The English Constitution
Undoubtedly one of the greatest statesmen of the twentieth century, and defenders of Christian civilization, was Sir Winston Churchill. He once defined civilization as:
…a society based upon the opinion of civilians. It means that violence, the rule of warriors and despotic chiefs, the conditions of camps and warfare, of riot and tyranny, give place to Parliaments where laws are made, and independent courts of justice in which over long periods those laws are maintained. That is civilization – and in its soil grow continually freedom, comfort, and culture. When civilization reigns, in any country, a wider and less harassed life is afforded the masses of the people. The traditions of the past are cherished, and the inheritance bequeathed to us by former wise or valiant men becomes a rich estate to be enjoyed and used by all.[i]
Part of that rich estate, affording the civilians of Britain (and later the entire Anglosphere) a less ‘harassed’ life, was the Magna Carta, widely regarded as the foundational text of the British constitution guaranteeing basic freedoms that reflected the customs of the people. This year (2015) is the 800th anniversary of that great Charter. The legal codes of Saxon England which prepared the way for the Charter had made it clear that because all people are subject to God, even kings were subject to the law – something church leaders pointed out to rulers whenever they felt it necessary. At the foundations of English law were the laws of King Alfred which began by citing the Ten Commandments and various other Old Testament laws. The Bible had made clear that every person, including rulers, judges and kings, were subject to the higher laws of God (Ex. 18:24-26; Deut. 17:8-13; Ps. 2; Rom. 13:1-5). This understanding was to form a particularly English tradition of kingship. As Philip Quenby has put it:
From the moment it was granted, Magna Carta held out the promise of freedom – freedom from arbitrary rule, freedom from oppression, freedom from tyranny. That was the clear implication of clause 39, which spoke of no free man being imprisoned except by the judgment of his peers or due process of law. Those provisions in their turn opened the door to other freedoms such as freedom of conscience; for what greater tyranny could there be than trying to dictate what men and women should think, of seeking to rule the inner life as well as the outer? As soon as the Great Charter set about curtailing arbitrary or disproportionate exercise of royal power, the logic of a society which was not only formed by Christian values but had these embedded at the very heart of its laws, and as a central determinant of the relationship between citizen and state, made a compelling case for the Charter’s original liberties to be extended and then extended again.[ii]
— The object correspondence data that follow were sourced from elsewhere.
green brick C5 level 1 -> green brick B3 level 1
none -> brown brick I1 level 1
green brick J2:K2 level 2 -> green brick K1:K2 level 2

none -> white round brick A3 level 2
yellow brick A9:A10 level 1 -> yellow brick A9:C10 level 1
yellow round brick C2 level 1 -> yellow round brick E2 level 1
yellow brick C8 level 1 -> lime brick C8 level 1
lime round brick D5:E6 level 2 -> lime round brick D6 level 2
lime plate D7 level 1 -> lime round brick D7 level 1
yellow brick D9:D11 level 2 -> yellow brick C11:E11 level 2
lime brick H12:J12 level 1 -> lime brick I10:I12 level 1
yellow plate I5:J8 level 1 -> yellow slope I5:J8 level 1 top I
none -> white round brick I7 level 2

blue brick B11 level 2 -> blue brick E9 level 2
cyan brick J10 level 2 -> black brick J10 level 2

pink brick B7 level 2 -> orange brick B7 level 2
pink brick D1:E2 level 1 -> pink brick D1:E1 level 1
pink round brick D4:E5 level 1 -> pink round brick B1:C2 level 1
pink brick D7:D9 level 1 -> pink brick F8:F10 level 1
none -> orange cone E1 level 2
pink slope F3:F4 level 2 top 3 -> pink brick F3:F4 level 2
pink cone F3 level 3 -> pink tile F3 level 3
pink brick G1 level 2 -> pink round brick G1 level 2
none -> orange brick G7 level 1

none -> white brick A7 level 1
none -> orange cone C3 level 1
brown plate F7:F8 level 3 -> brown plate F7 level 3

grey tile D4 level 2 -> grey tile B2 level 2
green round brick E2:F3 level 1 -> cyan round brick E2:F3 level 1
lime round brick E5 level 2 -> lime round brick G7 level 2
Given this exceptional heritage it is of the gravest concern today that the Christian understanding of the relationship of citizen to state and of the state and citizen to God is being rapidly destroyed in the West. The outrageous absurdity in the incremental growth of oppression and harassment is that it is being done in the name of freedom, and, specifically in the U.K, of ‘British values.’ This is outrageous because, as the English historian Daniel Hannan has pointed out, as far as continental European thought is concerned, “the idea that the individual should be as free as possible from state coercion… is regarded as the ultimate Anglophone fetish.”[iii] For much of the non-Anglosphere, the idea that small government and the absence of state regulation in most areas of life might be the right and just state of affairs is largely seen as ridiculous. In other words, for anyone to appeal to the idea of ‘British values’ is to invoke the historic building blocks of precious English liberty: biblical law, Magna Carta, the Bill of Rights, a reformed church, a parliament and monarch under Christ, evangelical piety, the elevation of freedom, the rule of law, the presumption of innocence, trial by jury and an Englishman’s home as his castle.
Indeed, the opening lines of the British hymn to liberty, Rule Britannia, speak of faith in a God-ordained destiny, ‘When Britain first at Heaven’s command arose from out the azure main.’ Britain and her commonwealth has not always lived up to the moral responsibility and obligation inherent in God’s gracious gifts of freedom bequeathed by the gospel, but these are nonetheless her historic values by any sane historical judgement. At the popular level, one need only tune into the Rugby World Cup to hear the English fans singing ‘Swing Low Swing Chariot,’ or the professional performers singing ‘Jerusalem’ to catch the keynote of traditional British values. This is not mere nostalgia. It is seen in our systems of rule; it is there in our architecture; it is engraved in our historic monuments and documents; it is manifest by the spires at the centre of every English village; and it rings out in our songs, even when men do not remember their significance. Historic British values were perhaps expressed best by William Wordsworth when he wrote, ‘we must be free or die, who speak the tongue that Shakespeare spake, the faith and morals hold which Milton held.’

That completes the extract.